Une gendarme d'un Centre d'opérations et de renseignements (Corg), service chargé de répondre aux appels du public, en 2020

Une gendarme d'un Centre d'opérations et de renseignements (Corg), service chargé de répondre aux appels du public, en 2020 - GEOFFROY VAN DER HASSELT © 2019 AFP

Une enquête administrative a été sollicitée par l'ARS pour faire la lumière sur un décès survenu dans le Morbihan, alors que les numéros d'urgence étaient en panne mercredi soir.

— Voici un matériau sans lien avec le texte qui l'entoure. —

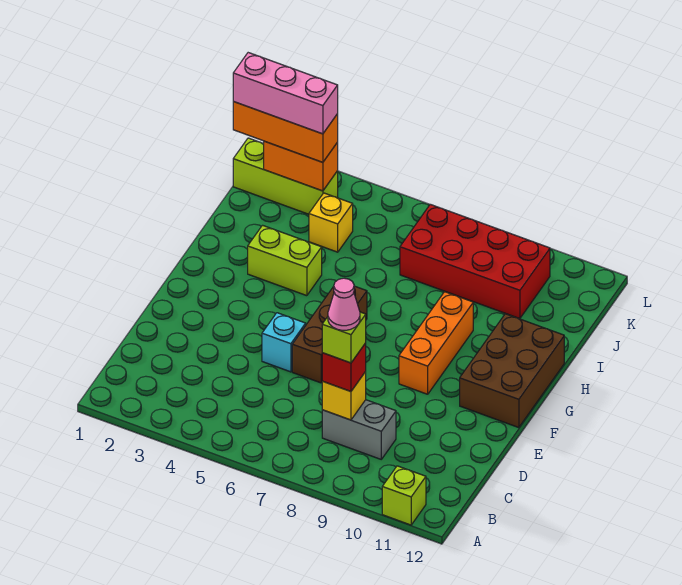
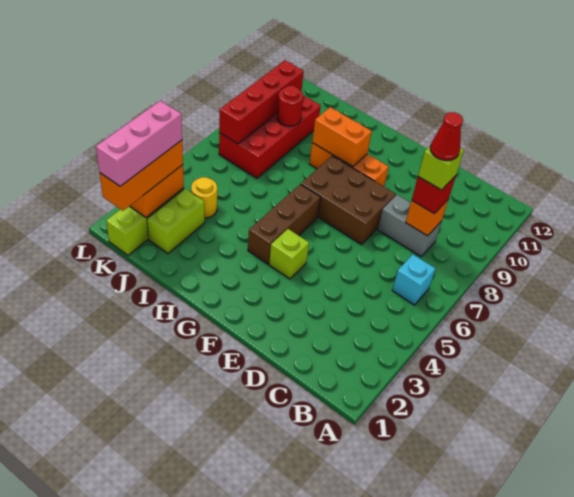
lime brick A11 level 1 -> lime brick F4 level 1
grey brick C8:C9 level 1 -> grey brick C8:D8 level 1
yellow brick C8 level 2 -> orange brick C8 level 2
pink cone C8 level 5 -> red cone C8 level 5
cyan brick E5 level 1 -> cyan brick B6 level 1
brown brick E6:G6 level 1 -> brown brick G4:G6 level 1
brown brick F11:H12 level 1 -> brown brick E7:G8 level 1
none -> orange brick G9:H9 level 2
lime brick H3:H4 level 1 -> lime brick J2:J3 level 1
yellow brick J4 level 1 -> yellow round brick J4 level 1
none -> red round brick J9 level 2
none -> red brick K7:K10 level 2

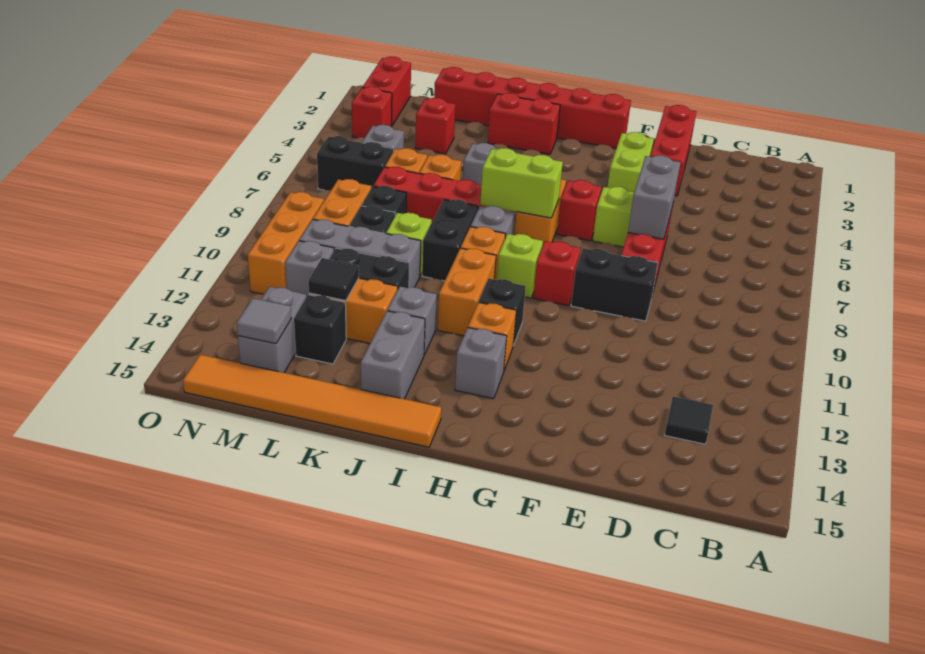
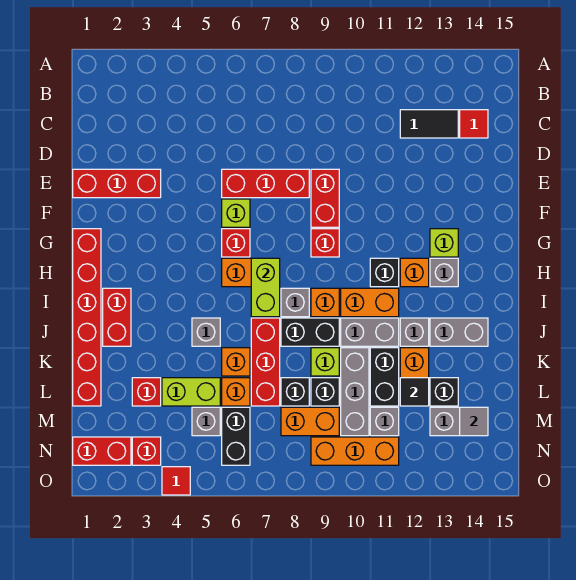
black tile C13 level 1 -> black tile C12:C13 level 1
none -> red tile C14 level 1
grey brick E6:E7 level 2 -> grey brick J10:J11 level 1
black brick E9:F9 level 1 -> red brick E9:F9 level 1
lime brick F3:F4 level 1 -> lime brick L4:L5 level 1
lime brick H9 level 1 -> lime brick G13 level 1
orange tile I15:N15 level 1 -> none
none -> red tile O4 level 1

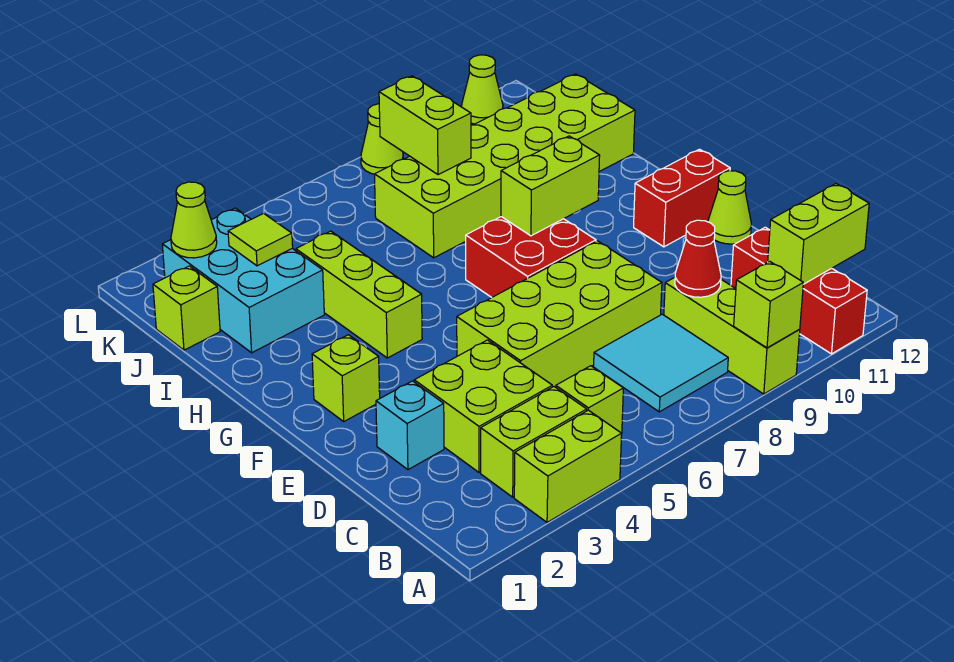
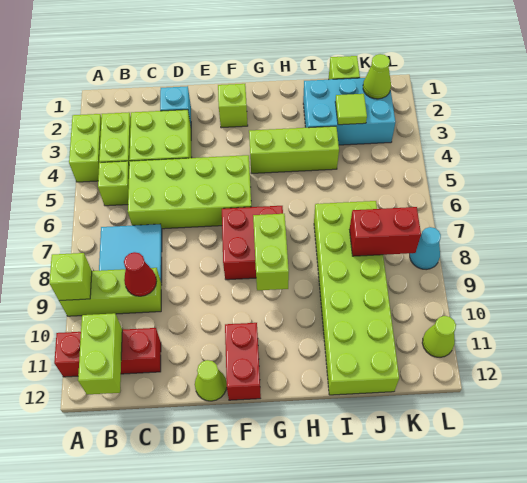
lime brick D5:E8 level 1 -> lime brick C5:F6 level 1
lime brick J8:K8 level 2 -> red brick J8:K8 level 2
lime cone L8 level 1 -> cyan cone L8 level 1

Une enquête administrative a été "sollicitée par l'Agence régionale de santé" après la mort d'un homme de 63 ans mercredi soir, à l'hôpital de Vannes, suite à la panne des numéros d'urgence téléphoniques, a annoncé ce jeudi la préfecture du Morbihan dans un communiqué.

"D'après les premiers éléments communiqués par la famille, cette personne avait été conduite par un proche au centre hospitalier, au vu des difficultés techniques rencontrées pour appeler les services de secours (15, 112)", a indiqué la préfecture.

Une tentative de réanimation "veine"

Une personne ayant une "maladie cardiovasculaire" "serait décédée" dans le Morbihan, faute d'avoir "pu joindre les services de secours à temps" à cause de la panne survenue chez l'opérateur Orange mercredi soir, a indiqué jeudi le ministre de l'Intérieur Gérald Darmanin.

"Je me tiens à la disposition de la famille à partir du moment où on aura pu rassembler tous les éléments de l'enquête administrative en cours", a fait savoir le directeur du Centre hospitalier Bretagne Atlantique, Philippe Couturier lors d'une conférence de presse.

"Tout a été fait dès l'arrivée du patient aux urgences pour tenter de le réanimer, a-t-il souligné. Mais "cette tentative de réanimation a été veine."

Deux autres AVC à la Réunion ?

"Deux autres accidents cardiovasculaires" ont eu lieu à la Réunion", a ajouté Gérald Darmanin, "mais je ne peux pas dire si le temps (avant l'arrivée des secours, ndlr) a été particulièrement long et s'il est imputable à ce numéro d'urgence".

"Ce qui est sûr, c'est que les personnes ont témoigné qu'elles ont essayé d'appeler plusieurs fois et qu'elles n'ont pas réussi tout de suite à avoir des opérateurs", a-t-il insisté.